3 – At 37:00 minutes into his talk he describes the kind of communism he prefers: “We need some kind of large globally coordinated social activity”. Žižek is not hoping for the kind of communism experienced by the Soviet Union or China, for example, but a much more globalized version.

4 – In Cool Memories III Baudrillard acknowledges the powerful lure of the West acknowledging that, to some extent, Americanism runs through every society, every nation… like modernity itself (71).

5 – Baudrillard accomplished this in the late 1960s – early 1970s and its first culmination was his The Mirror of Production ([1973] 1975).

6 – The reason, I think, so few theorists have taken such radical strides as Baudrillard is that it is very difficult to exile oneself from comfortable surroundings and histories, theoretical or
otherwise. Baudrillard managed it as well as anyone and it left him in a somewhat mysterious (and very unpopular) place where theory could only operate as challenge. This came to be the core of his constant radical deployment of reversibility. Yet, given Žižek’s belief that it is the role of the philosopher to critique and not to proffer solutions, one could argue that it might be possible for him to make the leap from criticality to ‘radicality’. While it is unlikely to occur it is
worth considering that he is probably the most likely to do it of all leading contemporary social theorists. For Žižek it would be a hard road to take and it would cost him so much of his current popularity as Baudrillard well knew.
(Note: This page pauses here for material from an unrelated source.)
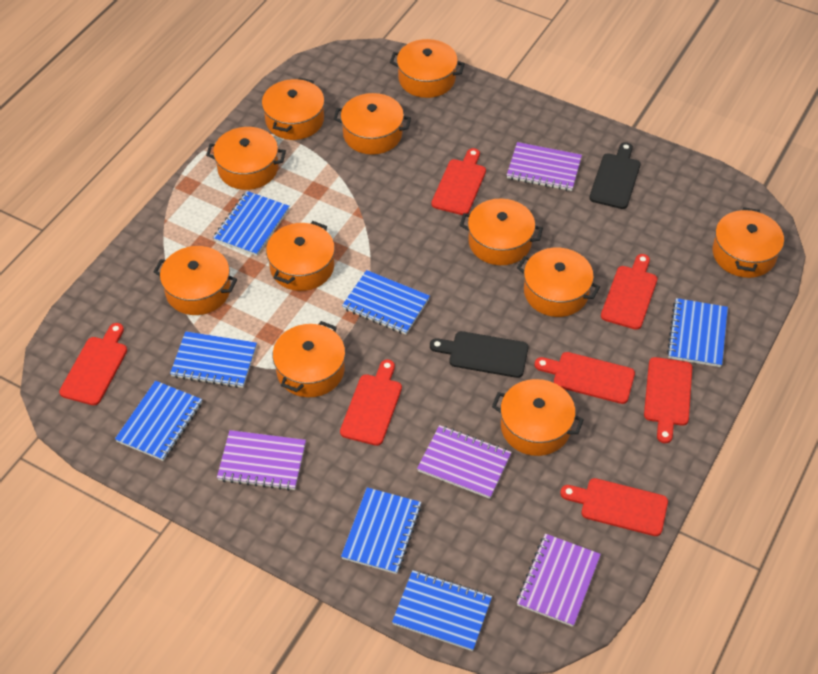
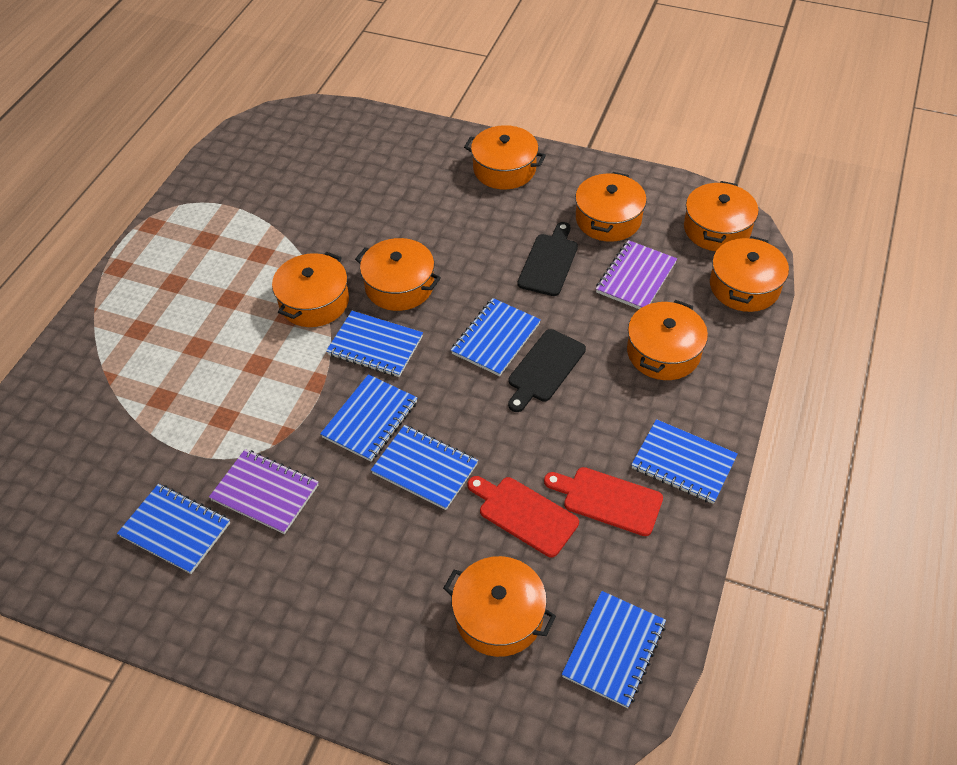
orange pot: 11 -> 8
purple notebook: 4 -> 2
red cutting board: 7 -> 2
7 – There is plenty of food for critical thinking here for Žižek and his followers as it is the same world which resists capitalist globalization that resists universal communism.

8 – Baudrillard turned against psychoanalysis about the same time as he parted company with Marxism. While Deleuze and Guattari were crafting the Anti-Oedipus, Baudrillard moved towards his understanding of seduction (1970s). On psychoanalysis Baudrillard wrote that it is “an illusion of interpretation” ([1979] 1990: 59) “which has become useless” (1993: 45). For Baudrillard psychoanalysis is “a production machine… which is terrorizing and terrorist” (1984: 26). On Marxism Baudrillard acknowledged its influence upon his work adding that he
immediately came to question it and to then distance himself from it (1993: 20). “Communism” in Baudrillard’s view is merely “the materialist variant of Western universalism” ([1973] 1975: 113). Baudrillard’s contribution to radical theory cost him what it must always cost anyone who makes this choice – all the theoretical comforts he knew. In return he played a key role in advancing radical thought on terrorism and many other matters.

9 – This title of Žižek’s (2002) book, originates in Baudrillard’s Simulacra and Simulation ([1981] 1994), before it later appeared in the film trilogy The Matrix.